PAULO AFONSO – Tem gente que trabalhou para o ex-prefeito Anilton Bastos (Podemos), fez tudo contra o prefeito reeleito Luiz de Deus (PSD), e hoje com promessas de aliados de Luiz, preocupados com seus próprios umbigos, estão esfregando as mãos esperando a passagem do tempo e uma boquinha na prefeitura. “Melhor ainda é se nem precisar ir lá, trabalhar”, comentou um reservadamente ao Painel.
Ao passo que pessoas que derramaram suor e colaboraram com votos para a eleição de Luiz, têm o futuro incerto. O caso vale para tanta gente que toca até a mídia. “Já tem gente dá mídia doido por qualquer coisa da gestão, porque o mar não está para peixe”, comentou um interlocutor do prefeito. Segue a fonte:
“Se depender de mim, de alguma influência que eu tenha, será valorizado aquele que se empenhou, que nos ajudou, a minha expectativa é de um pente finíssimo nos traíras. ”

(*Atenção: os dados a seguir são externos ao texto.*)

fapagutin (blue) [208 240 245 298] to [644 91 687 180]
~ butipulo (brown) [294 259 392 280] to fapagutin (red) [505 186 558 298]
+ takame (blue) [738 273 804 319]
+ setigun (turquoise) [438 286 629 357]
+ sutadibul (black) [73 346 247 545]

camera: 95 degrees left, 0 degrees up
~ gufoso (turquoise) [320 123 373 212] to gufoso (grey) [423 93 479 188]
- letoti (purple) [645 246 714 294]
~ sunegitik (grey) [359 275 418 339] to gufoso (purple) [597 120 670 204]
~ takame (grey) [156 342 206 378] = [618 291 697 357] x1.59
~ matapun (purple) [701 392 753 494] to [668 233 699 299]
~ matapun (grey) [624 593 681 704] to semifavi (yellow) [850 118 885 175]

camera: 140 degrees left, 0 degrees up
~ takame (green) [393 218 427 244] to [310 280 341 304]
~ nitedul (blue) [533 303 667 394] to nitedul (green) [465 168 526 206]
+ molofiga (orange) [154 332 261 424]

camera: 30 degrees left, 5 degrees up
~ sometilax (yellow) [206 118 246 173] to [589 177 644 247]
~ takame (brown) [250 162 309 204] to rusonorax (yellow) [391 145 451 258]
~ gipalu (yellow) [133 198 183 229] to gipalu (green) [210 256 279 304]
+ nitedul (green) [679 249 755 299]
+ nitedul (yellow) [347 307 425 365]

O mesmo interlocutor disse que, o espelho pode ser o que acontece no preenchimento de cargos no governo do estado, em que é considerado o rendimento dos candidatos [que apoiaram o prefeito] nas urnas. Se for por aí, o governo precisa estar preparado para sofrer um turbilhão.
Qual veterano vai querer um cargo inferior e ficar “tranquilo com isso” a despeito de jovens que tiveram desempenho melhor nas urnas?
Outro ponto: aquela visão de calçada cheia, antessala lotada e gente de plantão à porta da prefeitura até altas horas da noite, não vai acontecer mais em razão da Covid-19.
As dificuldades, nota-se, aumentam para ambos os lados.
Deixando claro que se está falando nos escalões inferiores.